We had all been heart-broken the year before as The Tigers had lost to Canterbury-Bankstown (robbed of course), but the year of taunts from Bulldogs fans would forever be washed away.
There was no doubt in my mind or my Nan’s mind: 1989 was the Tiger’s year. Nothing would stop them from going all the way – especially not the Raiders.
In my mind the teams were light years apart. With 20-20 hindsight its hard to see how I could think that so unwaveringly, the Raiders had: Mal Meninga, Ricky Stuart, Laurie Daley, Gary Belcher, Brad Clyde, Glenn Lazarus, Steve Walters, Dean Lance and John “Chicka Ferguson.
Chicka bloody Ferguson!
I haven’t re-watched the game to this day, but I can imagine that try in slow motion anytime I want to when I close my eyes – it’s like what I imagine Vietnam flashbacks to be.
It’s brilliant play, but it still hurts.
Even now, I think if I ever got to meet the legendary “Chicka” Ferguson, I would have to try and tackle him!
Then again, if all of my childhood heroes can’t – what chance would I have?
By the end of the extra time and the full score is 19-14.
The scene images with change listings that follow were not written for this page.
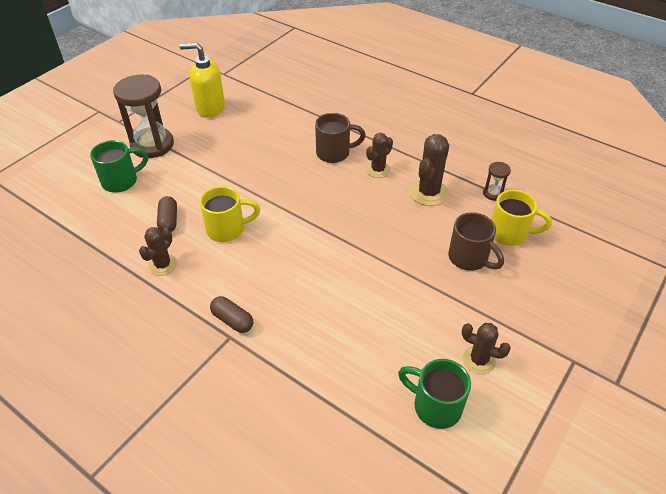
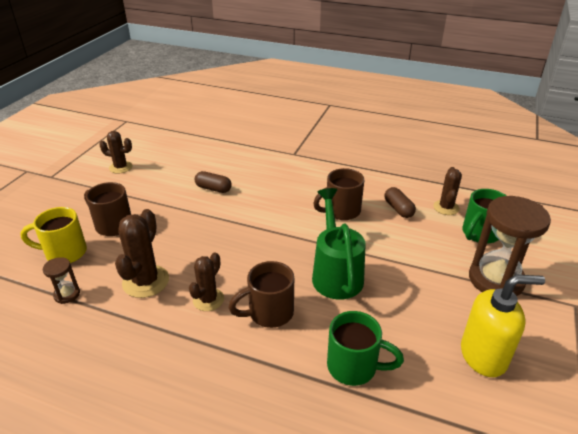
camera: 165 degrees right, 10 degrees down
(163, 265) = (373, 180): brown cactus -> brown cactus (446, 207)
(227, 229) = (341, 211): yellow mug -> brown mug
(232, 320) = (297, 161): brown capsule -> brown capsule (213, 188)
(270, 171) = (336, 273): none -> green watering can
(435, 406) = (153, 146): green mug -> green mug (354, 367)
My concept of belief was shattered. Wishing no longer mattered.
The idea that if you worked really hard, you could achieve anything: gone.
Meaningless, meaningless! Everything is meaningless!
In a cruel twist: the players I had loved the most had made mistakes one after the other, after the other. Wayne Pearce had lost the ball with an unmarked Brasher on his outside, Elias missed a field goal, Roach and Sironen were off the field (benched by Warren Ryan – they were then ineligible to return to the field in extra time).
Garry Jack knocked on too.
By the time the Raiders’ Steve Jackson dragged half the Tigers across the line to score the final try the entire universe made no sense. All purpose for existence was gone.
It’s a lot to expect from an NRL player, who in one sense just wants to bash into other players for a living until their joints break down.
It ups the stakes of the game of rugby league to remind yourself they are more than players, they are role models to a lot of kids who love them as intensely as I loved the 1989 Balmain Tigers.
I learned a few good things that day too. It’s okay for a man to cry. There are times when it just makes sense.
I learned that fanatics never really get to enjoy anything as a whole. I had watched 80 minutes of the best rugby league ever played and had hated most of it.
It’s wise never to get too invested, I enjoy watching sport more again now. Now when I watch rugby league, I don’t see 17 gods, there are 34 to chose from.
Moving on, it took time, and that’s what I’ve learned longer term: time does heal. That thing you thought was the most important thing in the world, wasn’t.
That’s a good thing to remember, putting things in perspective even now.
But I guess in a way it is my saddest memory, because in my ten-year-old world it was one of the only certainties I had believed in. That can damage a kid.
It’s because kids feel this way about their sporting heroes that everything needs to be done to ensure this latest scandal is dealt with and responded to quickly and effectively.
Drugs in sport aren’t necessary. Has there ever been a better grand final than Raiders versus Tigers? Not that I can think of?